A sequence-based foldability score combined with AlphaFold2 predictions
to disentangle the protein order/disorder continuum
Abstract
Order and disorder govern protein functions, but there is a great
diversity in disorder, from regions that are – and stay – fully
disordered to conditional order. This diversity is still difficult to
decipher even though it is encoded in the amino acid sequences. Here, we
developed an analytic Python package, named pyHCA, to estimate
the foldability of a protein segment from the only information of its
amino acid sequence and based on a measure of its density in regular
secondary structures associated with hydrophobic clusters, as defined by
the Hydrophobic Cluster Analysis (HCA) approach. The tool was designed
by optimizing the separation between foldable segments from databases of
disorder (DisProt) and order (SCOPe (soluble domains) and OPM
(transmembrane domains)). It allows to specify the ratio between order,
embodied by regular secondary structures (either participating in the
hydrophobic core of well-folded 3D structures or conditionally formed in
intrinsically disordered regions) and disorder.
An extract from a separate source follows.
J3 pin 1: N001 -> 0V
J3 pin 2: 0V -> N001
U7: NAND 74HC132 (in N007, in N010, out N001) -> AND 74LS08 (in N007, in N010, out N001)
We illustrated the
relevance of pyHCA with several examples and applied it to the
sequences of the proteomes of 21 species ranging from prokaryotes and
archaea to unicellular and multicellular eukaryotes, for which structure
models are provided in the AlphaFold2 databases. Cases of low-confidence
scores related to disorder were distinguished from those of sequences
that we identified as foldable but are still excluded from accurate
modeling by AlphaFold2 due to a lack of sequence homologs or to
compositional biases. Overall, our approach is complementary to
AlphaFold2, providing guides to map structural innovations through
evolutionary processes, at proteome and gene scales.